Avoir vendu une partie de ses ornements pour faire présent à l'amant;

Prétendre qu'elle a vendu des parures, des meubles, de la batterie de cuisine à un marchand qui sert de compère pour l'occasion;

Nécessité d'avoir de la vaisselle plus belle que celle du commun, pour qu'on ne puisse pas la changer;

Rappeler à son amant, soit directement, soit par des intermédiaires, sa libéralité passée;

L'entretenir des grandes largesses qui sont faites à d'autres courtisanes; vanter à celles-ci, en présence de son amant, sa générosité comme supérieure à celle de leurs amis, quand même cela ne serait pas;

Résister avec éclat à sa mère qui lui persuade de reprendre un ancien amant plus généreux;

Enfin, faire remarquer à son amant la libéralité de ses rivaux.

Une courtisane doit toujours reconnaître les sentiments et dispositions de son amant: à son humeur, à ses manières, dans ses yeux, à l'expression de ses traits, aux impressions de son visage. Voici la manière d'agir d'un amant qui se détache.

Il donne à la femme moins ou autre chose que ce qu'elle a demandé; il la leurre de promesses; il dit qu'il fera une chose et en fait une autre; il ne satisfait point ses désirs; il parle en secret à ses propres serviteurs; il découche fréquemment sous prétexte de service à rendre à un ami; enfin, il est dans l'intimité des serviteurs d'une ancienne maîtresse.

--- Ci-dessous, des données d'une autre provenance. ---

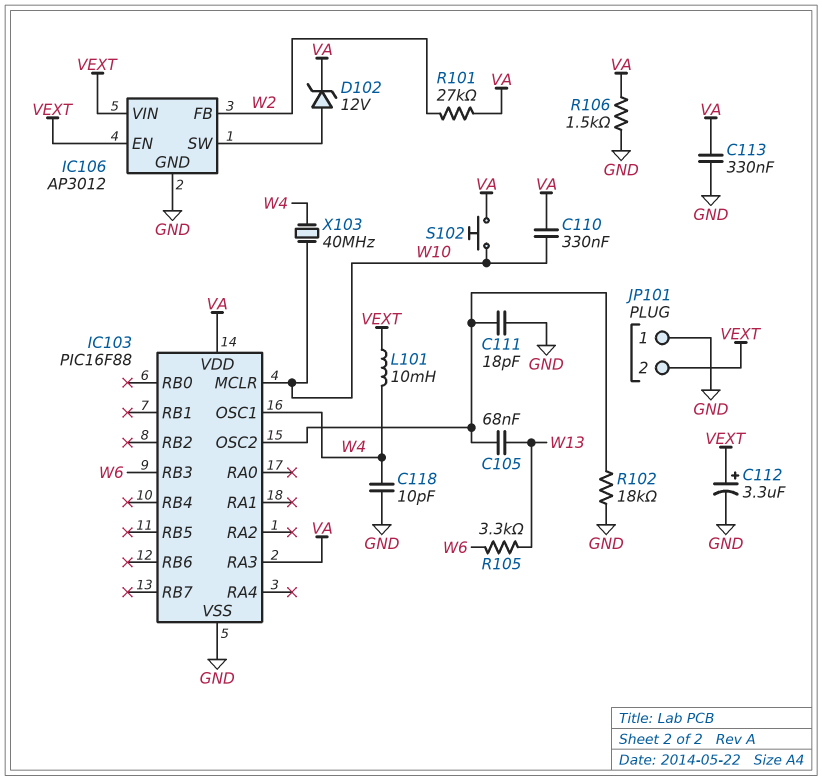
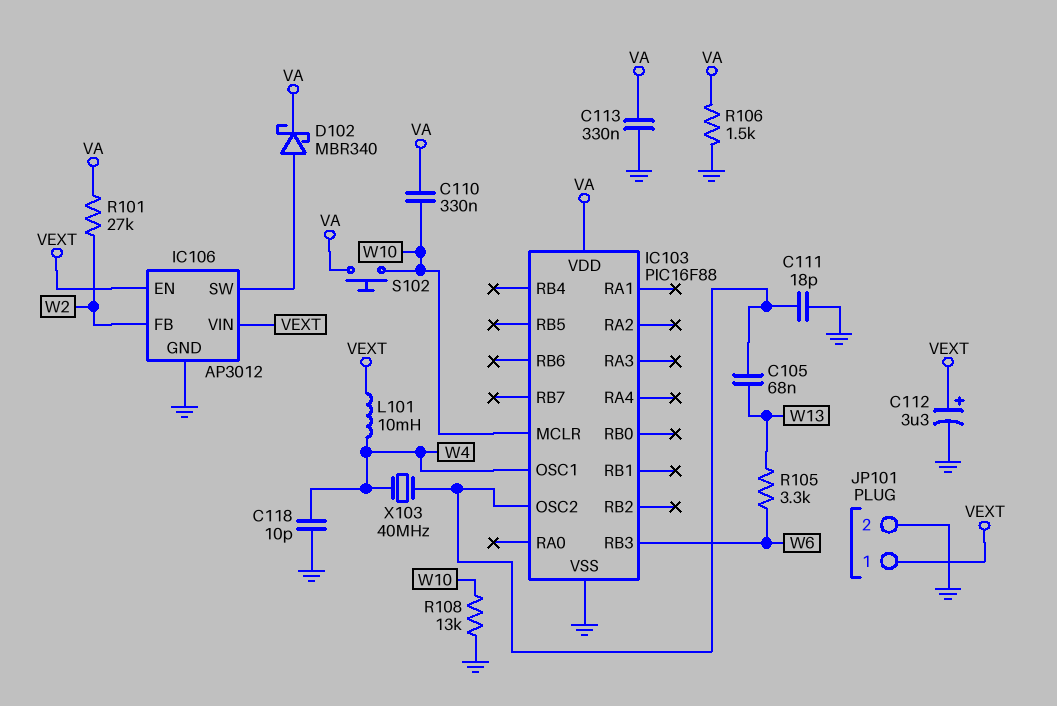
D102: zener 12V (A IC106/SW, K VA) -> schottky MBR340 (A IC106/SW, K VA)
IC103 pin RA3: VA -> none
JP101 pin 1: GND -> VEXT
JP101 pin 2: VEXT -> GND
R102: 18k (GND, IC103/OSC2) -> none
R108: none -> 13k (GND, W10)
X103: 40MHz (W4, W10) -> 40MHz (IC103/OSC2, W4)

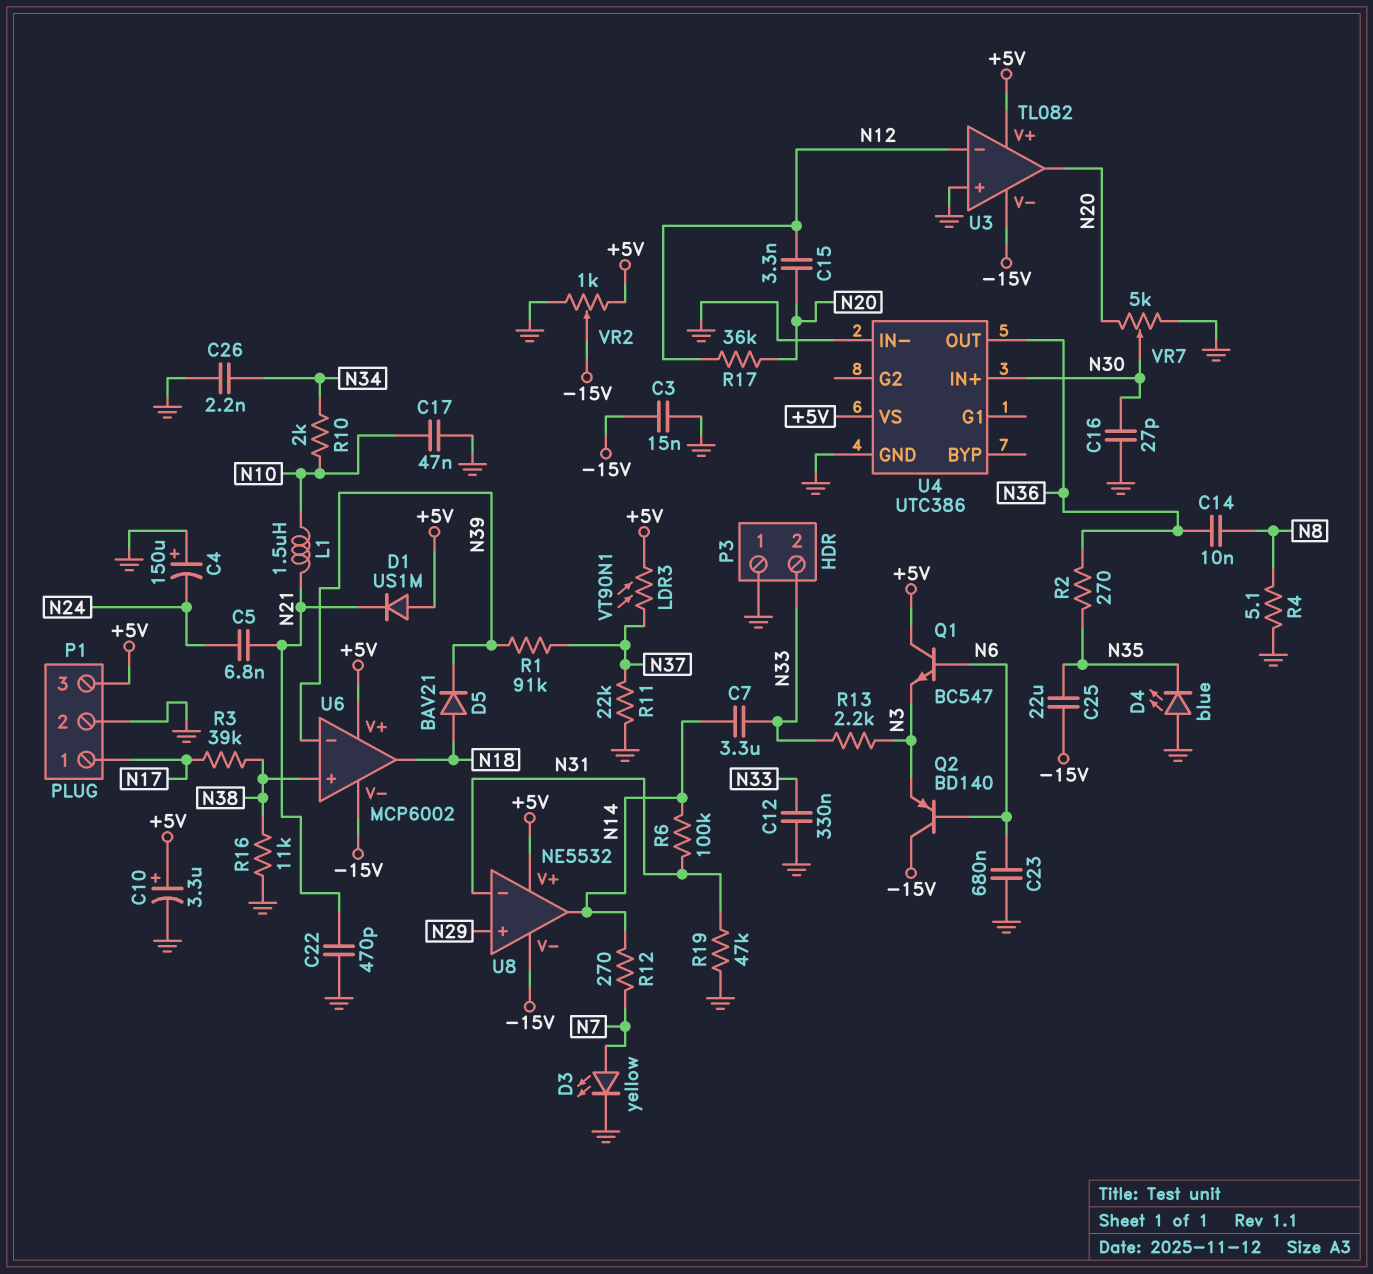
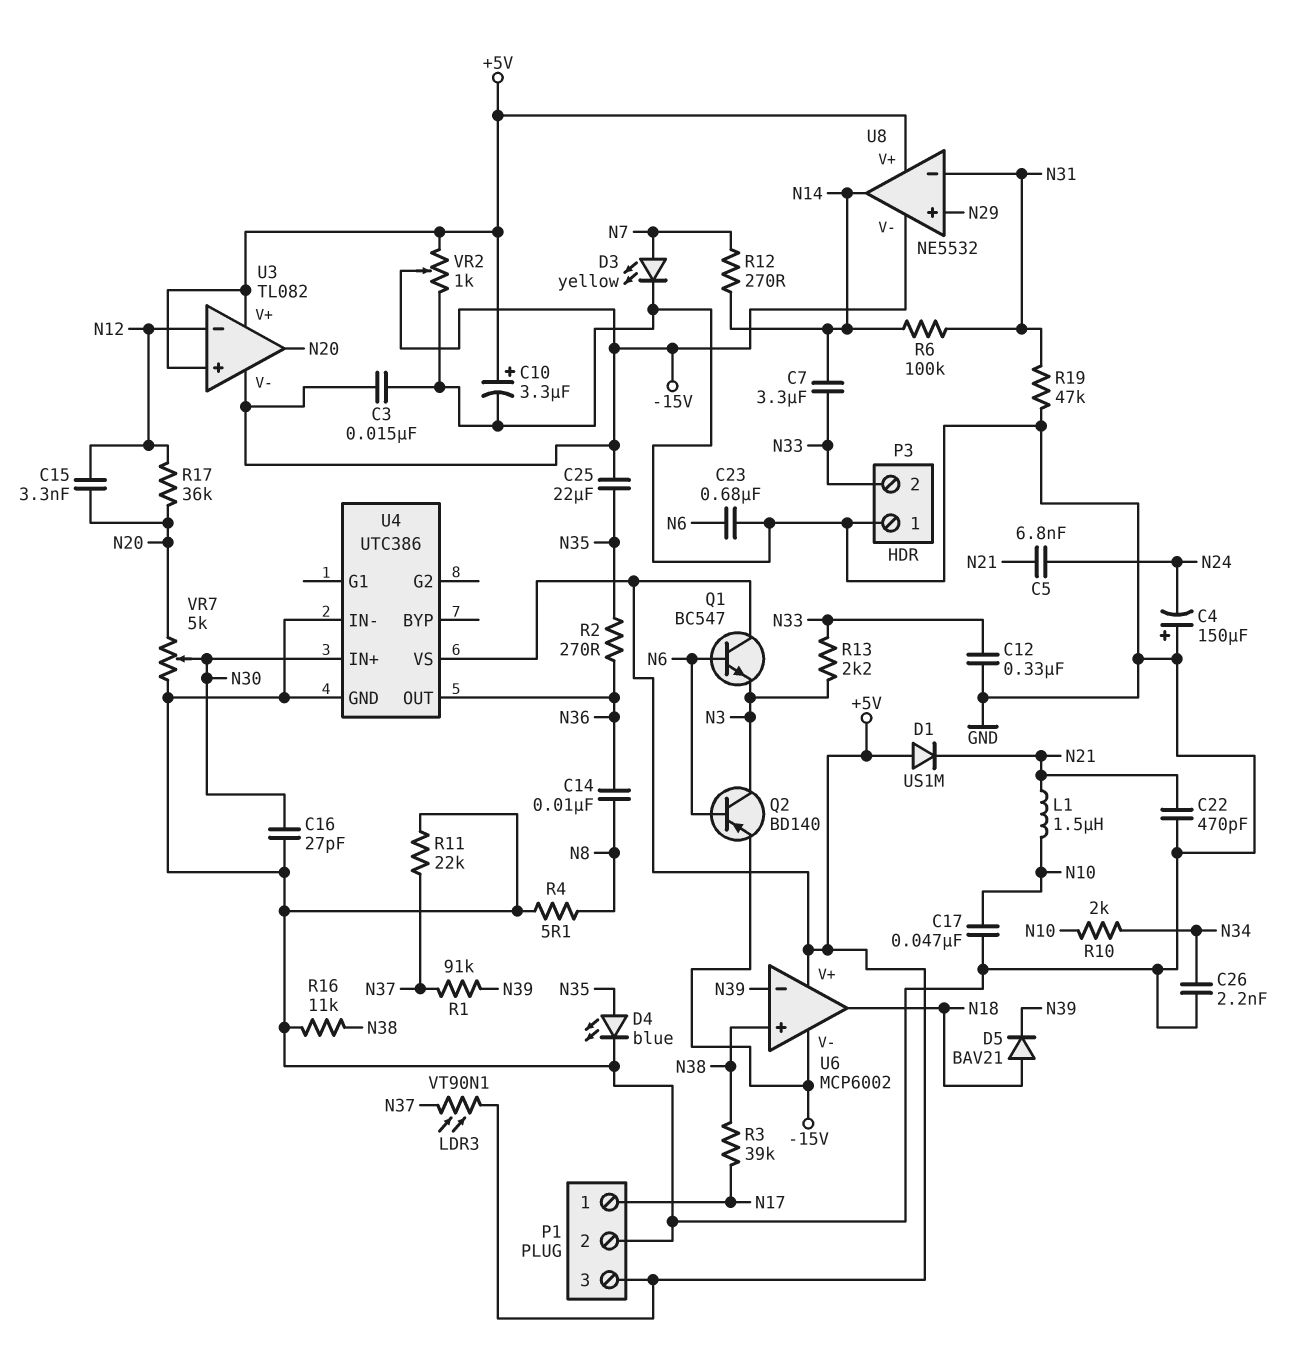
D4: LED blue (A GND, K N35) -> LED blue (A N35, K GND)
Q2: PNP BD140 (B N6, C -15V, E N3) -> PNP BD140 (B N6, C N3, E -15V)
U3 pin in+: GND -> +5V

Quand une courtisane s'aperçoit du refroidissement de son amant, elle doit mettre en sûreté tout ce qu'elle possède de précieux, en le faisant saisir par un créancier supposé. Cela fait, si son amant est riche et s'est toujours bien comporté avec elle, elle continuera à le traiter avec respect; mais s'il est pauvre et sans ressources, elle s'en débarassera comme si elle n'avait jamais eu aucuns rapports avec lui.